Más allá de su propuesta formal, Death Stranding articula algo profundamente relevante: una reflexión sobre la conexión humana en una era de fragmentación y desconexión.
La premisa narrativa no podría ser más literal. El “Death Stranding” —el evento cataclísmico que destrozó el mundo— ha aislado a las personas. Ya no existen comunidades, solo individuos refugiados en búnkeres subterráneos, aterrorizados del exterior. La misión de Sam es, literalmente, reconstruir los hilos invisibles que hacen posible la sociedad.
Kojima no es sutil con sus metáforas. En un mundo donde la tecnología promete conexión infinita pero entrega aislamiento refinado, Death Stranding plantea que la reconexión requiere esfuerzo físico, riesgo, vulnerabilidad. No basta con pulsar un botón; hay que atravesar terreno hostil cargando peso sobre los hombros.
Además, el juego posee un sistema cooperativo atípico, sin contacto directo, una metáfora perfecta de cómo la humanidad avanza: construyendo sobre lo que otros dejaron, facilitando el camino de quienes vendrán. En un medio obsesionado con la competetividad y el multijugador agresivo, Death Stranding propone algo casi utópico: la colaboración silenciosa como acto fundamental de humanidad.

Death Stranding no es para todo el mundo. Y esa es, quizás, su declaración más honesta. Kojima construyó algo que exige un contrato diferente.
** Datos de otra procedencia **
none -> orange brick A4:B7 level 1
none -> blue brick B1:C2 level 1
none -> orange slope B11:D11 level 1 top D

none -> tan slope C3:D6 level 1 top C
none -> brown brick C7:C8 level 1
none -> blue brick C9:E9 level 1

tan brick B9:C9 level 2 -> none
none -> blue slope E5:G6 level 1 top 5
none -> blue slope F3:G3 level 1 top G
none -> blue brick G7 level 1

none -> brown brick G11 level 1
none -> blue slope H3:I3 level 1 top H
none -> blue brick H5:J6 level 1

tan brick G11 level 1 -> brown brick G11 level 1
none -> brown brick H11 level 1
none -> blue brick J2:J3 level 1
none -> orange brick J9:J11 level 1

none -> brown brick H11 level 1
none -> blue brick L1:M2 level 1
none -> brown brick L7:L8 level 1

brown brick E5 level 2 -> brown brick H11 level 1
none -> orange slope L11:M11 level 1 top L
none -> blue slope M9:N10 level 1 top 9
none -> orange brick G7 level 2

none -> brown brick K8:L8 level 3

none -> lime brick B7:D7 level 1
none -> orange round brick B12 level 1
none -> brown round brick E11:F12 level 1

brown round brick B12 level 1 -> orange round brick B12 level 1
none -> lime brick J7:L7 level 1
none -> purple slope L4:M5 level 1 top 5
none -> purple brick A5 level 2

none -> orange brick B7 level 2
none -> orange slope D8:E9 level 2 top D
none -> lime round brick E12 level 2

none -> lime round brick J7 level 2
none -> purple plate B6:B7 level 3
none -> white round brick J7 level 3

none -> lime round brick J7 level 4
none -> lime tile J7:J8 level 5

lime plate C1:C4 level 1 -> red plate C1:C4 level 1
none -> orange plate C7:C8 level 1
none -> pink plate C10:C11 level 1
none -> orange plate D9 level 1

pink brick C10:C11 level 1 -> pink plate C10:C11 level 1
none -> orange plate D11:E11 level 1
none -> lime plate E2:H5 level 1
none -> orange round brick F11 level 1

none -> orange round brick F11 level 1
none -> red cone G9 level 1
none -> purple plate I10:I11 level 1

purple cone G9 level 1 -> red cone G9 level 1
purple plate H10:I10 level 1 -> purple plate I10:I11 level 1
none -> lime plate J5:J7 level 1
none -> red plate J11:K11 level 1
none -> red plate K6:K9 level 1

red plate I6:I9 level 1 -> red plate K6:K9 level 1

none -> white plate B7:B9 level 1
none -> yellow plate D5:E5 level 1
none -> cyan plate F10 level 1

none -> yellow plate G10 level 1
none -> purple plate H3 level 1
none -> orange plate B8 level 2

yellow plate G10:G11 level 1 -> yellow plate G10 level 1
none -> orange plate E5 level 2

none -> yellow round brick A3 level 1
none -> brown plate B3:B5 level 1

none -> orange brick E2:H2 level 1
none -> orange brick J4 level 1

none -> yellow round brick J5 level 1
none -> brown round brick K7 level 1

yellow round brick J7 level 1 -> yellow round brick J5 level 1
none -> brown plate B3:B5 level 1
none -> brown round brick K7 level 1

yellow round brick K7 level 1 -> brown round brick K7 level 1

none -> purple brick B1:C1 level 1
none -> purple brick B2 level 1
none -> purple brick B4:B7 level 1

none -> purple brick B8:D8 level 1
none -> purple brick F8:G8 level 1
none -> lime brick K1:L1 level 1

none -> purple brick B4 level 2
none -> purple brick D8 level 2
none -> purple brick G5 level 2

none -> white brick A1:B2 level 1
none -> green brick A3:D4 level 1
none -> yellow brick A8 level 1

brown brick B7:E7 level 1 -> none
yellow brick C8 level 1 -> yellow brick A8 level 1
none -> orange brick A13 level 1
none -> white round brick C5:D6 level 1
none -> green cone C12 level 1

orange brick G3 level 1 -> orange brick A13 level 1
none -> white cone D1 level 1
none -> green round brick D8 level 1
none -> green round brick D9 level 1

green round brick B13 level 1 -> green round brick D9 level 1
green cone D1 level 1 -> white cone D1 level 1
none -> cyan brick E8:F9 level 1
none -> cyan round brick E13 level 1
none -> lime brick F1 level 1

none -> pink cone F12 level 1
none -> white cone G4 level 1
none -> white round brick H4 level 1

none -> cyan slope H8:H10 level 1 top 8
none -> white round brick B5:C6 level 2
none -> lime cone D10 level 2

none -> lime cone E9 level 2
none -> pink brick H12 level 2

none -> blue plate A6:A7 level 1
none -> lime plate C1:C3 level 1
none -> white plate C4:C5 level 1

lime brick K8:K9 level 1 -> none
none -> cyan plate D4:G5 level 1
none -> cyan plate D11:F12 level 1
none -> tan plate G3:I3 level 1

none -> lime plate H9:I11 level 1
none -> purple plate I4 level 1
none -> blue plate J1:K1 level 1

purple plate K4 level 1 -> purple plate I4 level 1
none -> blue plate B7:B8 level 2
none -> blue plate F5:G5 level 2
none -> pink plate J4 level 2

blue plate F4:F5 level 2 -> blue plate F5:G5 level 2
No te pide reflejos; te pide paciencia. No busca entretenerte constantemente; busca que te sumerjas deliberadamente.
Si llegas a Death Stranding esperando un juego convencional, te frustrarás. Pero si lo abordas como lo que realmente es —una pieza contemplativa sobre la conexión, el esfuerzo y la belleza en un mundo roto—, descubrirás algo cada vez más raro: una experiencia que te exige estar presente.
En un momento en el que nuestro tiempo libre está colonizado por diseños que buscan mantenernos perpetuamente estimulados, quizás lo más subversivo que podemos hacer es elegir conscientemente lo que nos pide pausa, lo que recompensa la contemplación, lo que nos devuelve la capacidad de disfrutar el viaje por el viaje mismo.
Death Stranding no es perfecto. Tiene excesos narrativos, momentos de confusión deliberada, decisiones de diseño discutibles. Pero en su núcleo late algo profundamente necesario: un recordatorio de que el aburrimiento consciente, la lentitud deliberada y la paciencia sostenida no son defectos a eliminar, sino capacidades a recuperar.